The new face of the postwar Delahaye was styled in-house by industrial designer Philippe Charbonneaux. Production of the outdated pre-war Type 135 and 148L was resumed in 1946, to restart cash flow and because the Type 175 and its two longer-wheelbased versions were not ready for introduction. The Type 175 was very modern when it had been envisioned in 1938 but its production was delayed until 1948 due to the war, post-war shortages, and the death of its designer.

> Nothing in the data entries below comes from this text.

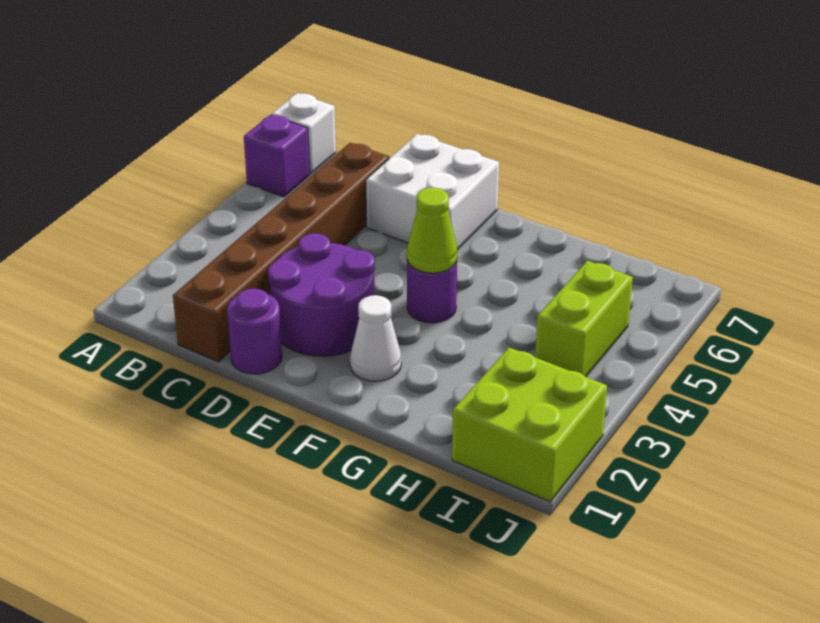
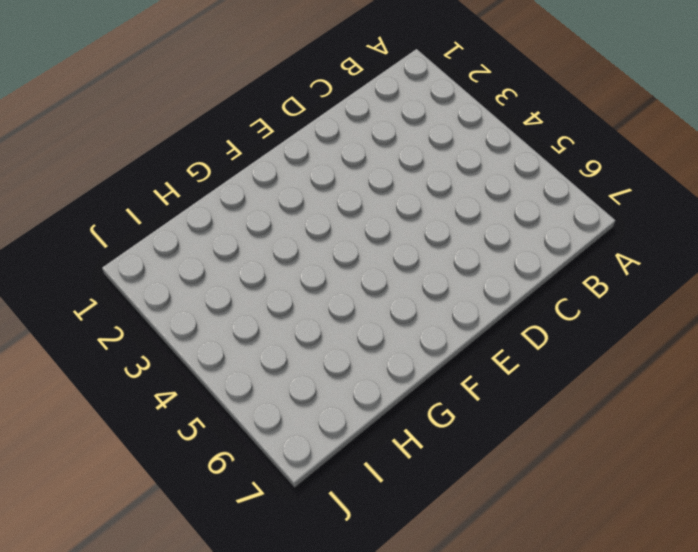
none -> purple brick A6 level 1
none -> white brick A7 level 1

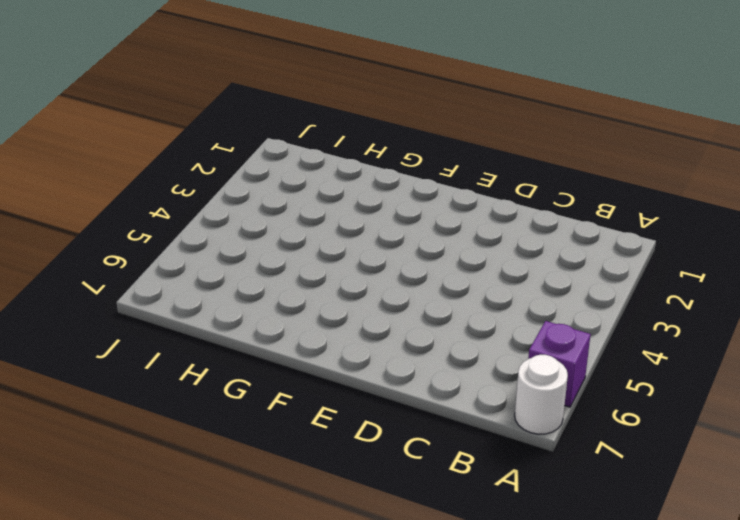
white round brick A7 level 1 -> white brick A7 level 1
none -> brown brick C1:C6 level 1
none -> purple round brick D1 level 1

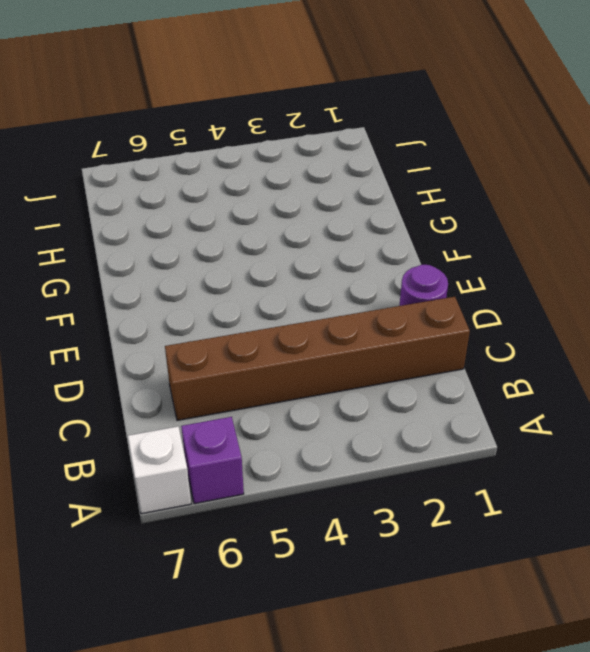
none -> purple round brick D2:E3 level 1
none -> white brick D6:E7 level 1

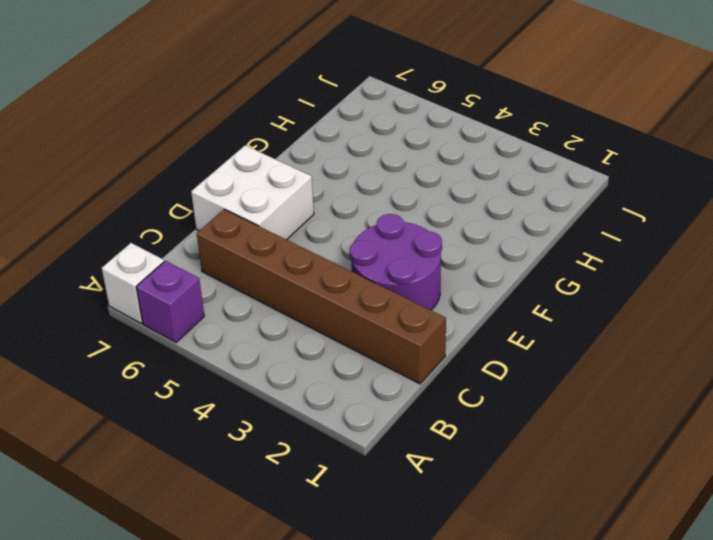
none -> purple round brick D1 level 1
none -> white cone F2 level 1

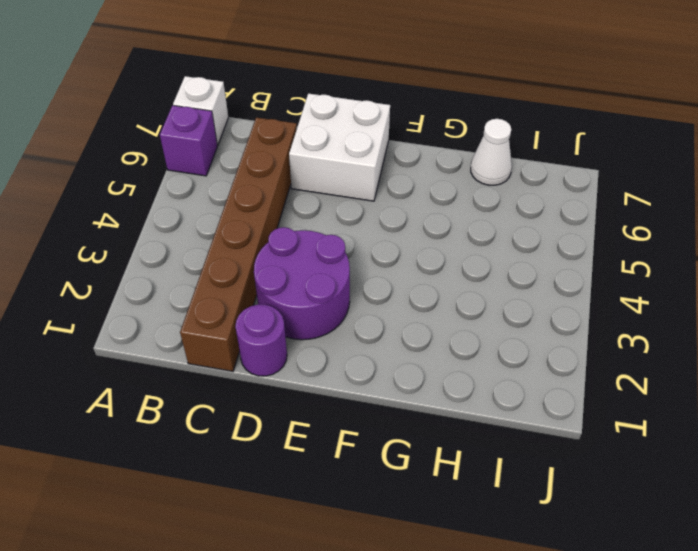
white cone H7 level 1 -> white cone F2 level 1
none -> purple round brick F4 level 1
none -> lime brick I1:J2 level 1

With a license agreement in place and no viable alternatives, Delahaye proceeded with production of the Type 175. However, suspension components underwent catastrophic failure, and Delahaye was obliged to buy back a number of its vehicles to avoid litigation. The risk of negative publicity was so great that the company kept no records of these events. The affair could not be effectively contained and resulted in disinterest among prospective buyers. The Type 175, 178 and 180 models were unable to generate enough sales to recover development and production costs. Their production was discontinued in mid-1951.

Until early 1951, continuing demand from the French army for the company's light reconnaissance vehicles (VLR) enabled the company to operate. A small demand for the Type 163 trucks allowed the business to remain solvent.

A one-ton capacity light truck (later sharing its 3.5-litre six-cylinder overhead-valve engine with the company's Type 235 luxury cars) made its debut at the 1949 Paris Motor Show as the Type 171. During the next twelve months the Type 171 spawned several brake-bodied versions, including ambulance and 9-seater "familiale" variants. The vehicle was intended for use in France's African colonies, having large wheels and high ground clearance, and was also exported to Brazil. By 1952, thirty Type 171s were produced per month.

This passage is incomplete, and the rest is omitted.